Miscellany № 50: interrobangs in space!

I exaggerate for effect. Although thanks to Martin von Wyss, an Australian geographer, cartographer and punctuation enthusiast, we’re on the cusp of interrobangs visible from space even if they aren’t technically in space. I came across a tweet of Martin’s a few weeks ago, and if you take a second to click on that link you’ll see exactly why I was keen to get in touch.

Martin has painted an interrobang on the roof of his house.

Martin von Wyss' rooftop interrobang. (Image courtesy of nearmap.)

Martin von Wyss’ rooftop interrobang. (Image courtesy of nearmap.)

I sent Martin a message to ask him why he had undertaken this noble task and his answer, to paraphrase George Mallory’s famous justification for tackling Mount Everest, was joyously simple: because he could. Martin writes:

Ever since Google Maps (or was it Mapquest?) came along with their free images in 2003(?), I’ve been conniving about orthophoto art. But it wasn’t until recently that I had roof access! And in the meantime I learned to love the interrobang.

As a cartographer, typography and fonts matter a great deal to me. In my work I usually end up using sans serif fonts that are legible at very small sizes and lend the map an air of impartiality. But I knew that no one would get a headache from reading one character in all of greater Melbourne’s roofs, so I went for an expressive serifed interrobang. Since I’m on Twitter and since they’ve chosen such a fine specimen for their logo, I used the logo of the State Library of NSW as my model when sketching out my character on the roof.

We used a pink chalk for the outlines on the metal deck and whatever paint it is we found in the garage for painting our character. An added benefit to the project is increasing our albedo!

Amazing. Martin’s house is both literally and metaphorically cooler as a result of his endeavour.

The von Wyss interrobang in progress. Martin's son does the honours. (Image courtesy of Martin von Wyss.)

The von Wyss interrobang in progress.
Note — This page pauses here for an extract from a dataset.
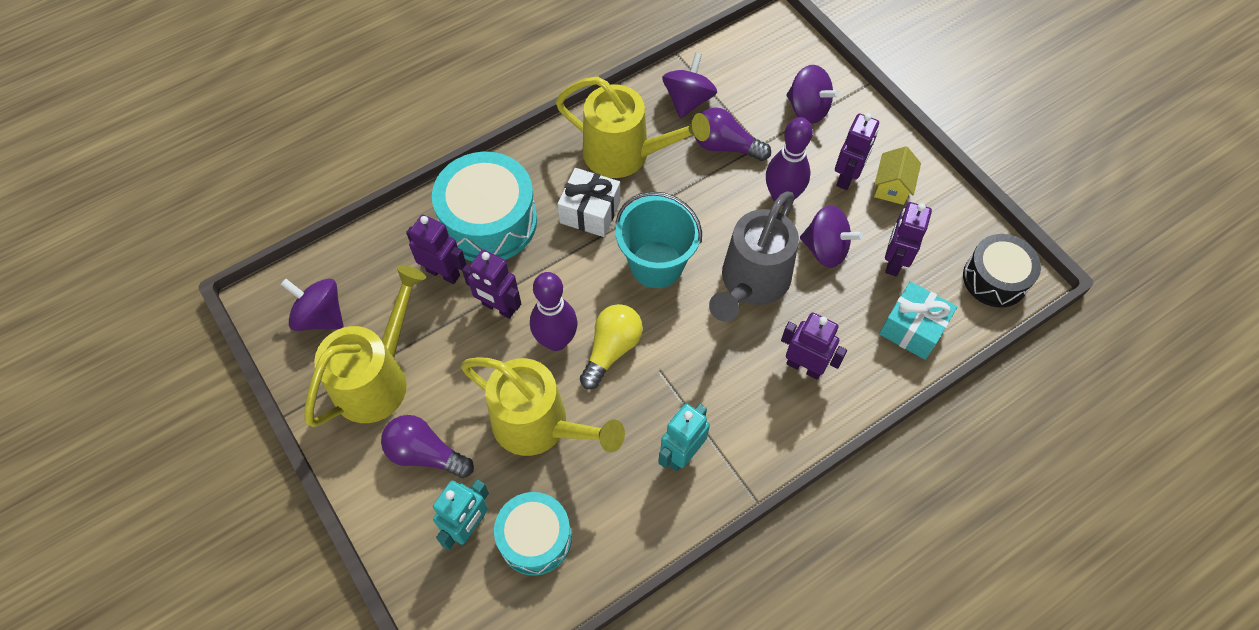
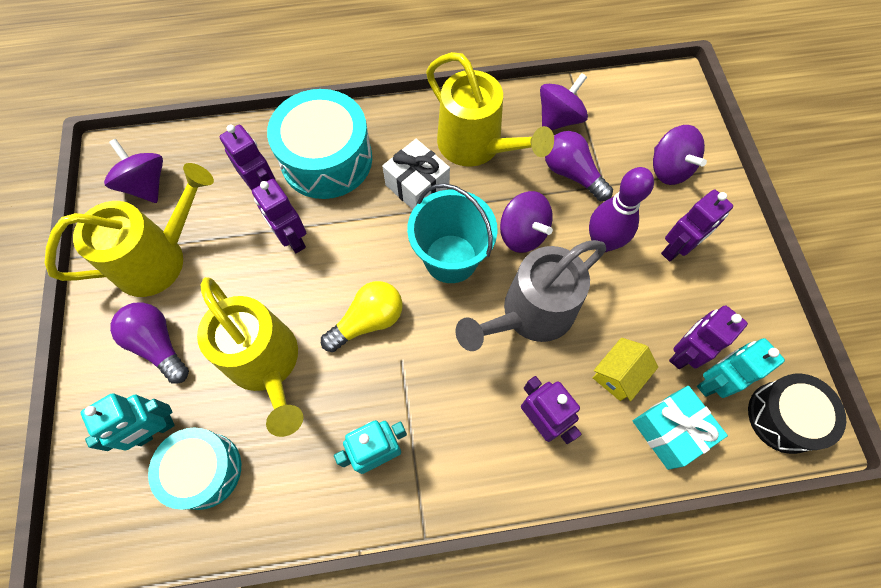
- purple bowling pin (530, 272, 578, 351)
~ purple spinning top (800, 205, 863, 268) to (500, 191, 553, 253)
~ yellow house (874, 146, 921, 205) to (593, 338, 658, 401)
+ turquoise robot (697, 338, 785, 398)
Martin’s son does the honours. (Image courtesy of Martin von Wyss.)

Readers of the Shady Characters book will find that Martin’s interrobang is familiar; it does indeed mirror the one used by State Library of New South Wales, although that august institution took the conventional route of placing its emblem on its walls rather than its roof. (The NSW interrobang, coincidentally, was the product of Vince Frost of Frost Design, who explained the reasoning behind the logo to me back in 2011.)

The von Wyss interrobang at roof level. (Image courtesy of Martin von Wyss.)
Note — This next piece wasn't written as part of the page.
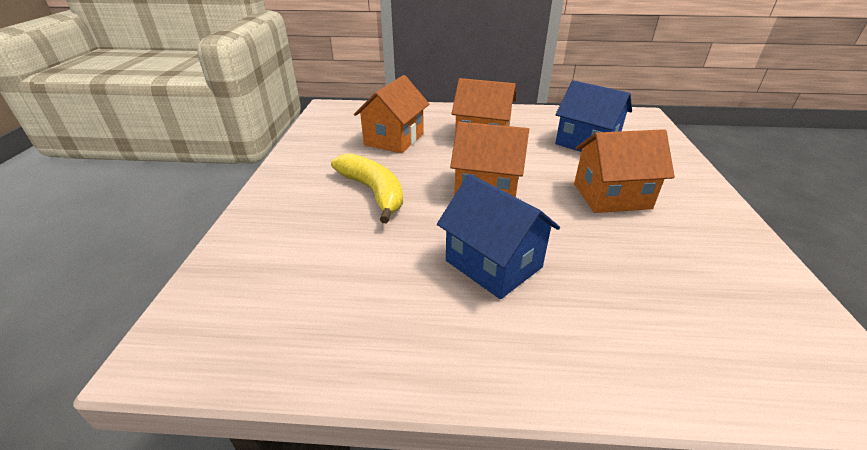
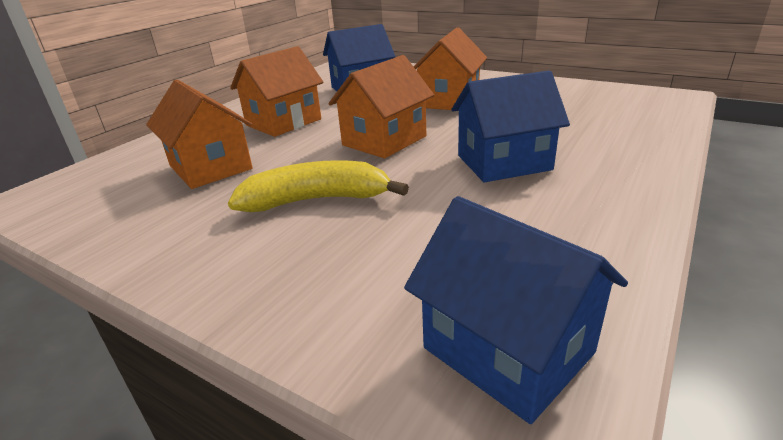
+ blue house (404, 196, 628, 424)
The von Wyss interrobang at roof level. (Image courtesy of Martin von Wyss.)

The image at the top of the page comes courtesy of nearmap, an Australian company that transforms aerial photographs into images suitable for use in mapping. Martin tells me that he awaits the next overflight of a Google Maps satellite so that his rooftop interrobang will finally be imaged from space and available for all to see. Perhaps it’s time for a Google Earth Alphabet of unusual marks of punctuation.

I can’t thank Martin enough for posting his picture to Twitter and for all his help in preparing this post. Check out his website for Australian Wine Maps and more!

Reader Angus got in touch after my recent post about the “quasiquote” to explain that he has been using a mark of his own invention with a similar meaning. He sent in an image to illustrate his symbol, a “broken” quotation mark in contrast to the underlined quotation mark we saw last time, that he uses in written correspondence:

An alternative form of the quasiquote. (Image courtesy of Shady Characters reader Angus.)

An alternative form of the quasiquote. (Image courtesy of Shady Characters reader Angus.)

I must thank Angus for getting in touch and for sending in a custom-made demonstration of his mark. Have you come up with any alternatively renderings for marks discussed here? An alternate-universe interrobang, perhaps, or an improved ampersand? Let us know in the comments, or drop me a line via the Contact form!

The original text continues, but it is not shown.